Brad Pitt and Cate Blanchett play Richard and Susan, an American married couple on a sour vacation in Morocco. Their youngest child has just died of natural causes and they have come to try to forget. Instead, the guilt and anger they could not express at home has only become more prominent in their isolation. A stray bullet hits Susan in the shoulder while she glares out her tour bus window and her vacation goes from bad to potentially tragic. The unfolding of this scenario best exemplifies Inarritu’s views on the frustration that often goes alongside communication. A desperately frightened Richard must get his wife medical attention in a town without a hospital and where no one speaks his language. He finds one tour guide who carries him through the experience, facilitating his translation. Speech is not his only barrier as this small Moroccan village’s medical treatment is far from what Richard is accustomed to in his privileged life at home in California. He then runs into trouble where one would not expect him to. He is unable to convey the seriousness of his wife’s condition to the remaining tour bus passengers, most of them American. He requires their support but they don’t listen to a word he says, focusing solely on their own needs, some selfish and some reasonable. As Richard is rightfully focused on his wife’s needs, he isn’t listening to them either and arguments ensue. Richard’s communicative difficulties also extend to one other person, Susan. Writer Guillermo Arriaga brings us to the most intimate frustration with understanding here when these two people require a brush with death to get them to be quiet enough to hear how afraid each other is and how responsible each feels for the death of their child.
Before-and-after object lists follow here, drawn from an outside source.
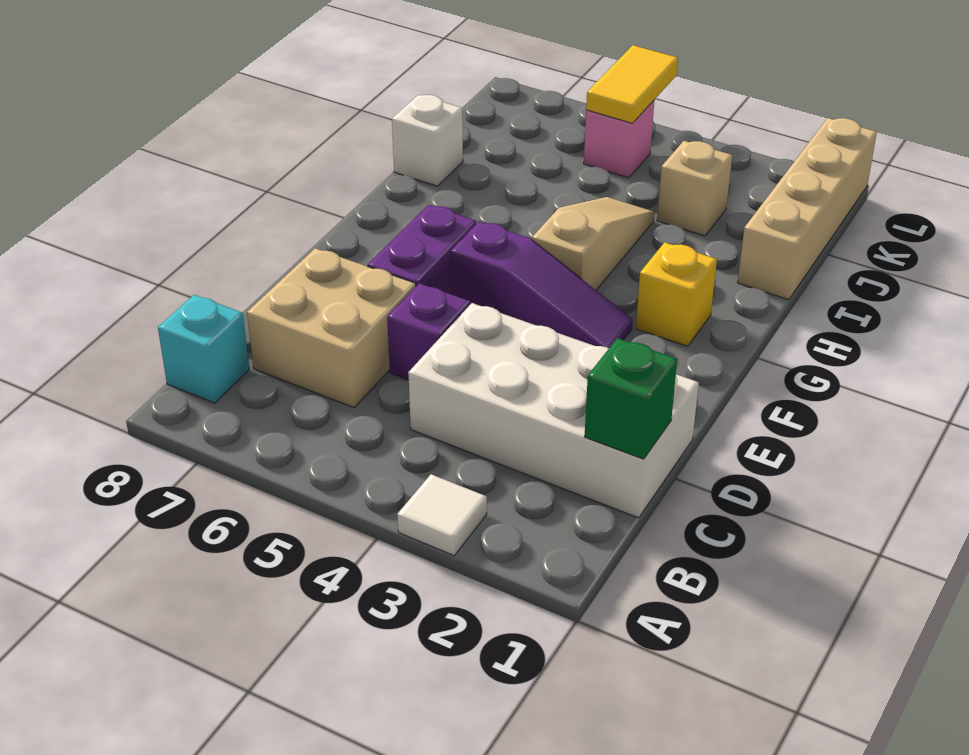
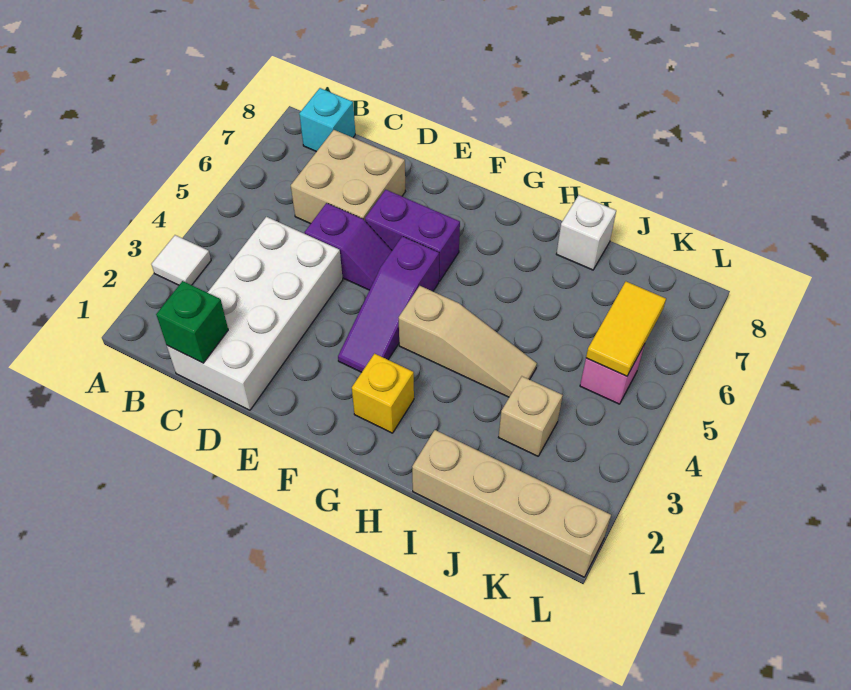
yellow tile K5:L5 level 2 -> yellow tile K5:K6 level 2

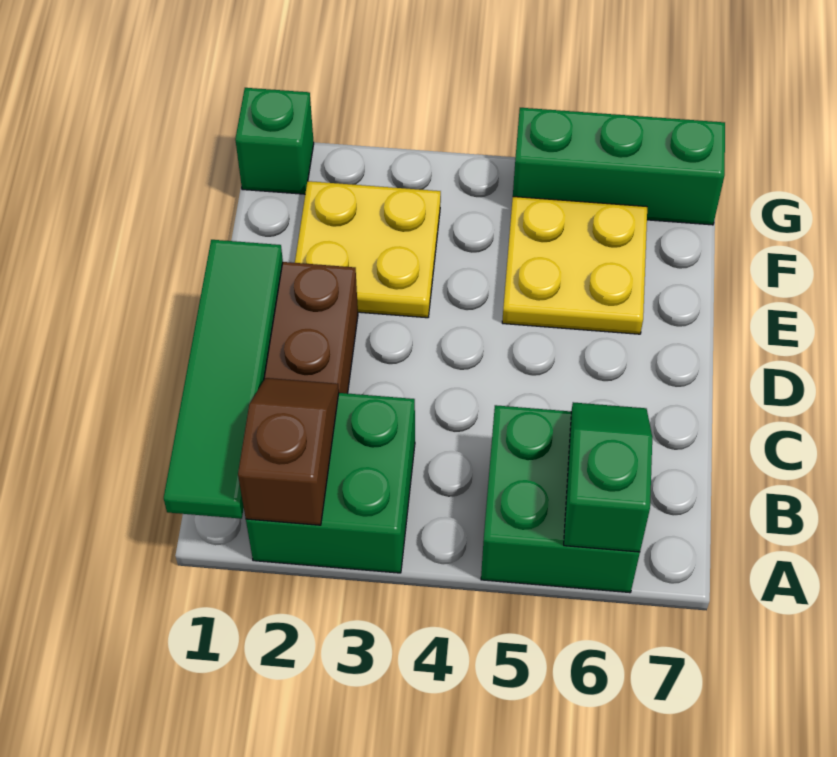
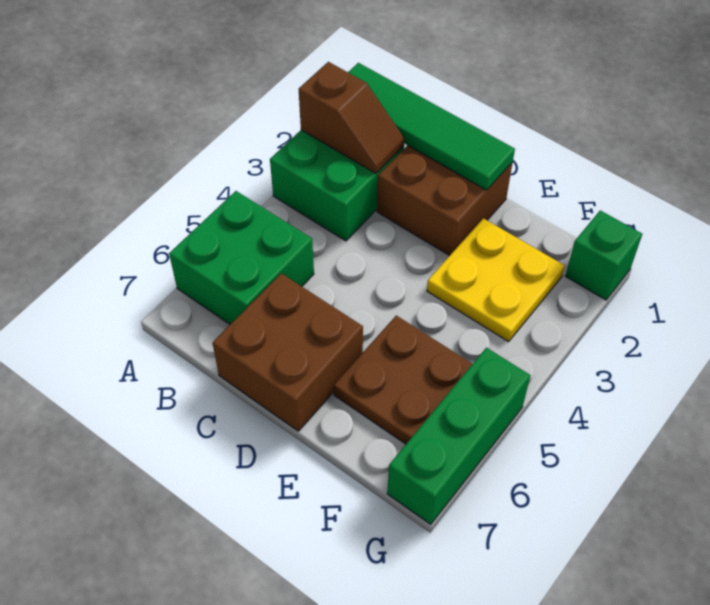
green slope A6:B6 level 2 top A -> none
none -> brown brick C6:D7 level 1
yellow plate E5:F6 level 1 -> brown plate E5:F6 level 1

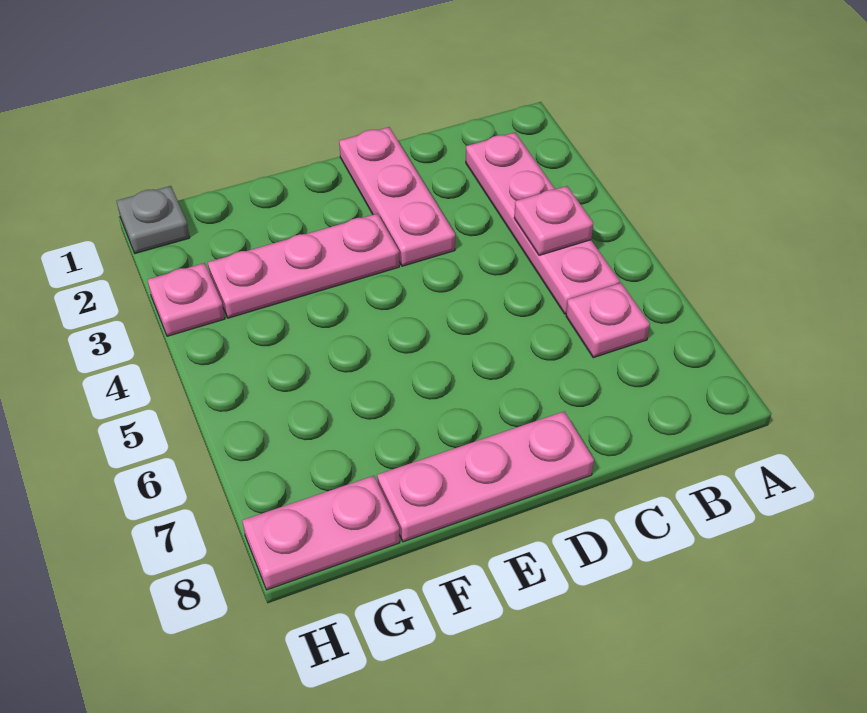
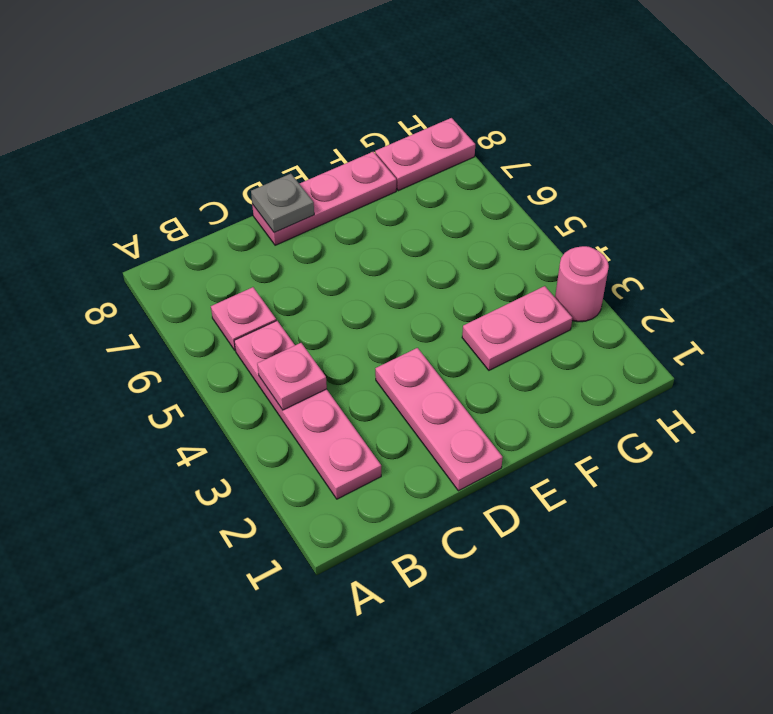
pink plate E3:G3 level 1 -> pink plate F3:G3 level 1
grey plate H1 level 1 -> grey plate D8 level 2
pink plate H3 level 1 -> pink round brick H3 level 1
The remaining plots branch out from this incident but whereas the execution of the plights is poignantly told, the connections themselves are weak or vice versa. Richard and Susan’s children run into trouble of their own when their Mexican Nanny, Amelia (Adriana Barraza) takes them over the border so that she can attend her son’s wedding. When reentering the United States, the border patrol are suspicious and begin asking many questions. Amelia does not have difficulties speaking English but does not answer their questions as well as she should. The film loses some focus here, as the patrollers’ approaches are more racist in nature than anything else. Whereas racism is certainly another form of fear and misunderstanding, this dire situation feels easily unavoidable and contrived to serve the film’s purpose. Meanwhile, in Tokyo, a deaf and mute teenage girl deals with the loss of her mother and fights to be heard when she can’t make any noise. Cheiko is played by Rinko Kikuchi; it is a vibrant and commanding performance. She herself cannot hear what others are trying to say and is limited in how she can communicate her own feelings and desires. Her struggle is only intensified by her lack of physical connection to other people, as she is an aggravated virgin. All of her attempts to entice are thwarted by her silent aggression and her incapacity to get anyone to hear her is heartbreaking. In many ways, her storyline is the most effective but it is only tied to the whole of the film because her father’s rifle was used in Susan’s shooting in Morocco.

The word “babel” finds its roots in an association to the Hebrew verb “balal,” which means to confuse or confound. Hence, when someone is said to be babbling, they are not communicating their point properly, just spewing out a bunch of unnecessary words that end up being entirely pointless. All of Inarritu’s words and images are carefully chosen and constructed in a concise fashion that is on many levels successful, but by trying to get across so much, he ends up narrowly but sadly missing his own point.